Saturday, July 7, 2012

In praise of Senator Joseph Simitian.




 We at least have a Senator who reasons well in California.
In  praise of  Senator Joseph Simitian (D-Palo Alto)—chair of the high-speed rail committee and candidate for a Santa Clara County Supervisor seat—who voted against the project. There is at least one elected official of caliber to stand up to Gov. Brown's High Speed Train to nowhere .  Senator Simitian is a tax payer's friend .  ***The approval of the initial funds of the proposed $68 billion California High-Speed Rail, obviously have to come from Taxes , if you think hard and do your math .  It's vary costly . There will always be a budget ax someplace else. The State Spends nearly 60 billion on education and at the  same time how is it's going to juggle exactly the same amount to spend it on a high speed rail project that is costly and most of the "resources" to this project will come out side of the United States ?  There is a false belief among some lawmakers that the rail will bring jobs to California . I ask how so ? Is the state willing to pay any American a decent wage to build the high speed rail ? , or is  going to hire "day laborers " to do the job . How much enough will Chinese imported steel be used on it's tracks?  Get this it's a mere fraction of a 140 mile stretch costing 8 billion .Democratic senators said the project would create thousands of jobs and make necessary improvements to the state’s transportation infrastructure. Republicans said it is too expensive and relies on uncertain future funding.They criticized starting construction in the sparsely populated Central Valley.Among Republicans in opposition was Sen. Tony Strickland, who criticized a willingness by the Legislature to reduce spending elsewhere while finding money for high-speed rail. “I think this is a colossal fiscal train wreck for California,” he said.




NOTES & COMMENTS:
 *** California owed some $265 billion in January 2011. Who knows just how many more Billions have been added to that.It is pure insanity to just keep piling on the debt like this unless the plan is to cause the state to collapse, the goal of the Cloward-Piven strategy on a national scale. It is said you have to spend money to make money. Left out is that you have to have the money before you can spend it. No one has ever borrowed their way out of debt.Thank God these fools passed the legislation, now they can waste billions of everyones money not just the billions that California tax payers don't have. This is fiscal insanity. How can a state that has a $18 Billion budget deficit spend $3 Billion on a train that will never pay for itself. They already have reasonably fast train service from the SF Bay area to the LA area, and nobody rides it. Why would they abandon the airplanes to ride a high-speed train instead. Since they are so hung up on taxpayer subsidized 19th century transportation, why don't they throw another 68 billion into developing a fleet of high-speed clipper ships?   

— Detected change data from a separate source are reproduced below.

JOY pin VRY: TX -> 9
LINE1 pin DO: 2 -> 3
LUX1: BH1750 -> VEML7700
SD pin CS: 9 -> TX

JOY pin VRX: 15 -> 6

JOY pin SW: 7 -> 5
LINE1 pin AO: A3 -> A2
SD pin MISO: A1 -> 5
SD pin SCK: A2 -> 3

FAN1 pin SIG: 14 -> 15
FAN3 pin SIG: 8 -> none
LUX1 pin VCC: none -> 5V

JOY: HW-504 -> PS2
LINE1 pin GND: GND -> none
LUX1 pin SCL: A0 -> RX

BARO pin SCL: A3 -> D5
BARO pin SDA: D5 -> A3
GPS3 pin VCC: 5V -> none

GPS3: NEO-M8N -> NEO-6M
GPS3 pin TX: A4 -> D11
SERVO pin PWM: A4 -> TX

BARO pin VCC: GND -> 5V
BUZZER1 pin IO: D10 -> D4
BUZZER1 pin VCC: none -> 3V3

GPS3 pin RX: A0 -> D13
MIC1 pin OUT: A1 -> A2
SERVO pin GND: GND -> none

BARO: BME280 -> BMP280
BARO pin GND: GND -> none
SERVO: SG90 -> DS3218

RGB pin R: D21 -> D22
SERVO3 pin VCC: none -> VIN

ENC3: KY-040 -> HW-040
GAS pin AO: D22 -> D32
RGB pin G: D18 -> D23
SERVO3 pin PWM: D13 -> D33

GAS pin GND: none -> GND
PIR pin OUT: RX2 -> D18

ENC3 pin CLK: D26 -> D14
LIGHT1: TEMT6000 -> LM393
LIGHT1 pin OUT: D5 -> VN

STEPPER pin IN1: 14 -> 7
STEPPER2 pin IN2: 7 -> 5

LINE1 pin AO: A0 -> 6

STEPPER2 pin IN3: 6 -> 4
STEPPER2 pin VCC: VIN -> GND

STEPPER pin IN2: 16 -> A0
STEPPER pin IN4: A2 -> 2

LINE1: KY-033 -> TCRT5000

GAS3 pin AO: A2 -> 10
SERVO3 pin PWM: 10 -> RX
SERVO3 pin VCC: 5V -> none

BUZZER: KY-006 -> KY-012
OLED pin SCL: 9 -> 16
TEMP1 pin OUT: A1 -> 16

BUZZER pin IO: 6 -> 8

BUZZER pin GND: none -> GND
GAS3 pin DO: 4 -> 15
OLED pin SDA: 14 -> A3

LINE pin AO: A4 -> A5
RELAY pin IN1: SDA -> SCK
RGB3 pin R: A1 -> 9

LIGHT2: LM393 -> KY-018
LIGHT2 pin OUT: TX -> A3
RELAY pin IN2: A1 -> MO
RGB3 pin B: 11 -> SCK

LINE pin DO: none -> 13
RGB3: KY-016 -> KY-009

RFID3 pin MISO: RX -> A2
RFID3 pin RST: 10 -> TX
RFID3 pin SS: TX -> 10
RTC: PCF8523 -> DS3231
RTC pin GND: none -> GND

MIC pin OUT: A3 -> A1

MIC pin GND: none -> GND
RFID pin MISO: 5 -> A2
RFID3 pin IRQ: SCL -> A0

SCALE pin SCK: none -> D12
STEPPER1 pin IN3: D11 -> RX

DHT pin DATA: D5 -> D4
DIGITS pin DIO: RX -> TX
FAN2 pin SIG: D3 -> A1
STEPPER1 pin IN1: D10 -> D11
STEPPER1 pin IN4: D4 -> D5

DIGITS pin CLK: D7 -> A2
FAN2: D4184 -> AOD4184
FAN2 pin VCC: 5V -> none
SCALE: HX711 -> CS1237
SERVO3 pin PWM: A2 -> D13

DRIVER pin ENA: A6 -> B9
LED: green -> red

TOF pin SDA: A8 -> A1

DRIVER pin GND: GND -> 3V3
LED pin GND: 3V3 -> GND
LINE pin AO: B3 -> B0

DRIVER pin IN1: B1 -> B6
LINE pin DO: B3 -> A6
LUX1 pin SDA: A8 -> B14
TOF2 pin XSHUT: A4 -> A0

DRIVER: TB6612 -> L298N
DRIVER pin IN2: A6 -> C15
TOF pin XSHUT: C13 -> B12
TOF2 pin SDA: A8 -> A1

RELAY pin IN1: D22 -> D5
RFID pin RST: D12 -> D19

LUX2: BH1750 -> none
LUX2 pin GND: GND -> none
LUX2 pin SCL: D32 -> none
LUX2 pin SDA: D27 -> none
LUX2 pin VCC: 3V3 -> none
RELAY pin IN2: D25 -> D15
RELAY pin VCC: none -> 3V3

The proposed California High Speed Rail line would be more expensive than every other active HSR proposal in the country put together. While subsidized by everyone who pays the regressive sales tax, its users would have a higher than average income, so it is a subsidy from the poor to the rich. It would cost about $600-$1000 person or $2000-$3000 per California household before a single trip is made. This money could support about 20,000 teachers or police perpetually. For every $1 spent by the passenger, it would entail $4 in public subsidy, twice the annual expenditure of the State Transportation Improvement Program

But even $117.6 billion might not be enough. January 24, State Auditor Elaine Howle issued her audit report of the CHSRA (Fact SheetFull Report). Turns out, the business plan left out the nominal sum of $97 billion in operating and maintenance costs from 2025 to 2060. Oops. The plan says that revenues would cover all such costs starting 2022, the year trains are projected to roll on the initial section. What if revenues fall short? Is anyone going to take a diesel train from Bakersfield to Fresno? Elegantly, no operating losses are figured into the plan. And if there are losses, funding requirements would jump.